Its name is spelled the same in Italian as in English like so many of my favorite Roman foods, for example, gelato! Considered a basic peasant necessity, minestrone was listed in one of the earliest known cookbooks written in 30 AD by Marcus Apicius, De Re Coquinaria (On The Subject of Cooking). His early version included chick peas, fava beans, and farro. Doesn't that sound delicious?!
With holiday cooking nearly behind us, and with many chilly nights ahead, this is a perfect time of year to make soup! Let’s start with perusing the refrigerator to make use of those partial servings and not-so-crisp veggies lurking in the drawers and containers. We all have some leftovers, so let's repurpose them.
For example, I found a bag of unused raw chopped cole slaw! Yeah - cabbage already chopped and prepped! Why not buy a bag on purpose to add interest, color, fiber, and taste? Here is a brief suggestion of putting a nice batch of meatless minestrone to serve four. Of course, any vegetables you have will be a terrific way to reduce waste and add to your daily meal ideas.
Most recipes for minestrone include legumes, carrots, herbs, tomatoes. To that base you can add broth, small pasta or pieces of pasta, root vegetables fresh, nearly fresh, or frozen. Duplicate starch choices are welcome, as you will see in my batch below I used both small pasta and diced potatoes nearly ready to sprout. After all, this is a MUST GO recipe of items to use up!
Start your New Year off with a warm cup of soupa! You will make Marcus proud 👌
COTF Minestrone
(4 servings 45 minutes from pot to bowl)
Leftover chopped vegetables diced in similar sizes
Olive oil
Onion, garlic, celery, carrots, spices (all or some)
Can of tomatoes chopped (or leftover partial jar sauce 16-24 ounces)
4 cups Boiling Water (set kettle while preparing to jump start the cooking)
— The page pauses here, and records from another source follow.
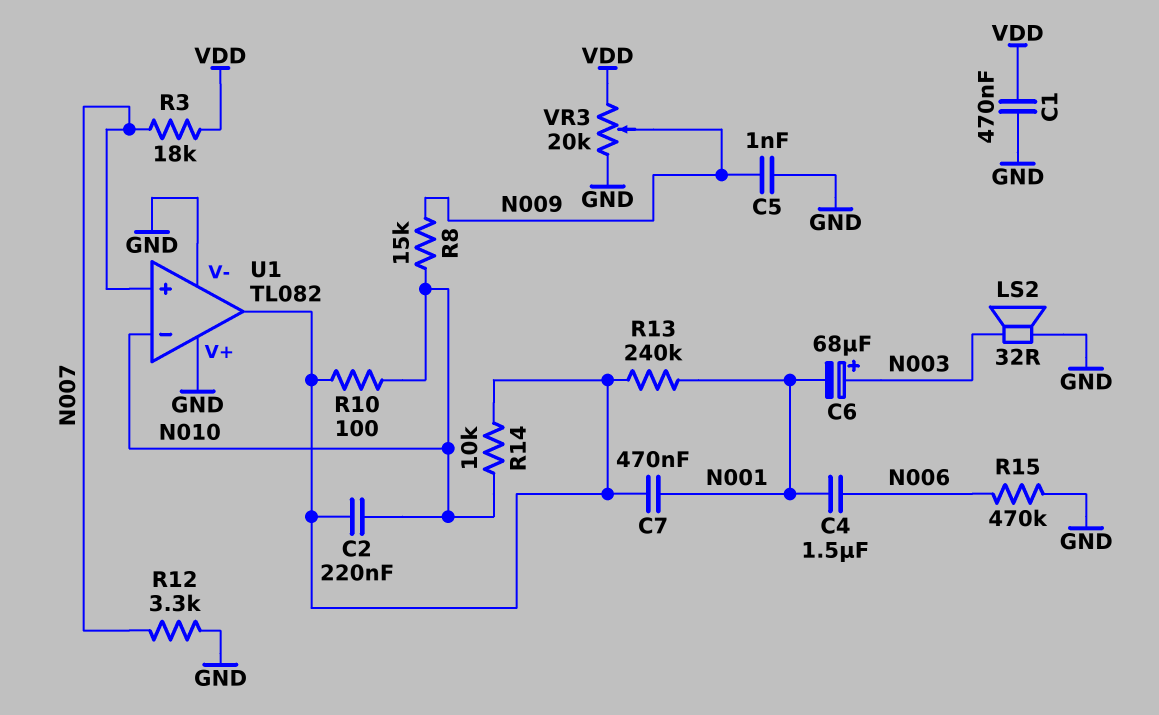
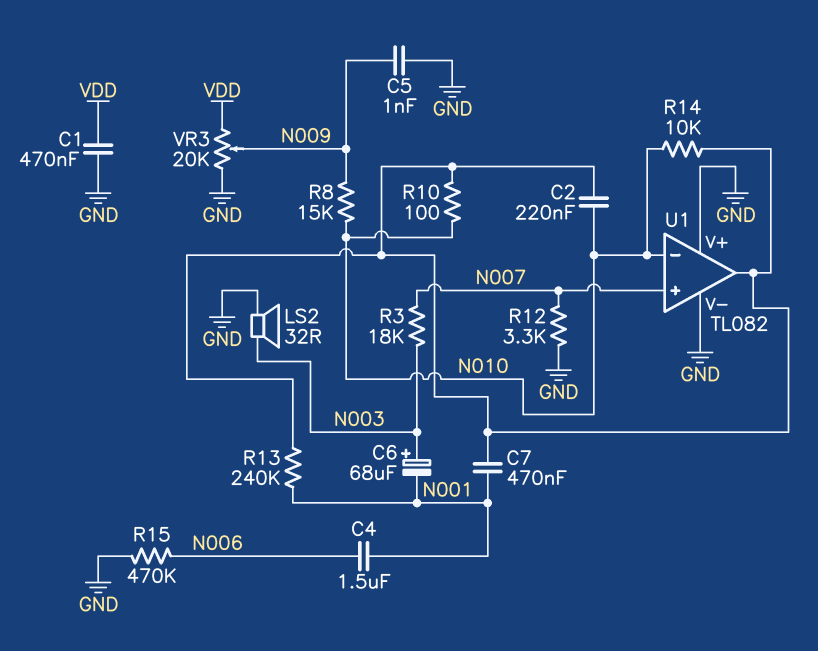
R3: 18k (N007, VDD) -> 18k (N003, N007)

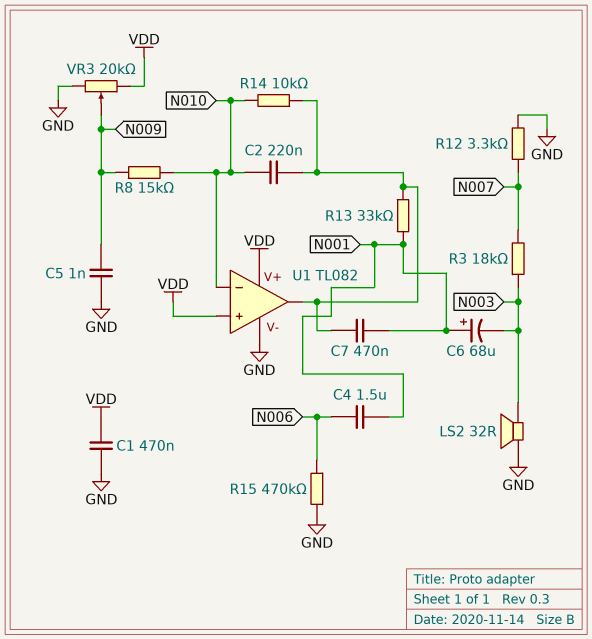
C6: 68uF (plus N003, minus N001) -> 68uF (plus N001, minus N003)
R10: 100 (N010, U1/out) -> none
R13: 240k (N001, U1/out) -> 33k (N001, U1/out)
U1 pin V+: GND -> VDD
U1 pin in+: N007 -> VDD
1 Tablespoon dried broth base beef, chicken, or vegetable
1 can cooked beans of any type such as green beans, chick peas, kidney beans
1 cup uncooked small pasta like ditalini shown or break spaghetti into small pieces
Fresh or frozen spinach
Toppings: Fresh herbs, grated cheese
Method
Heat oil, add the onions, garlic spices just briefly. Add the chopped vegetables, tomatoes, and broth. Heat to rolling boil, and reduce heat to simmer uncovered 30 minutes. The last 15 minutes add the cup of pasta and spinach. Total cooking time of 45 minutes. Serve with a sprinkle of fresh herbs and grated cheese.
It will be a Happy New Year!
Buon appetito!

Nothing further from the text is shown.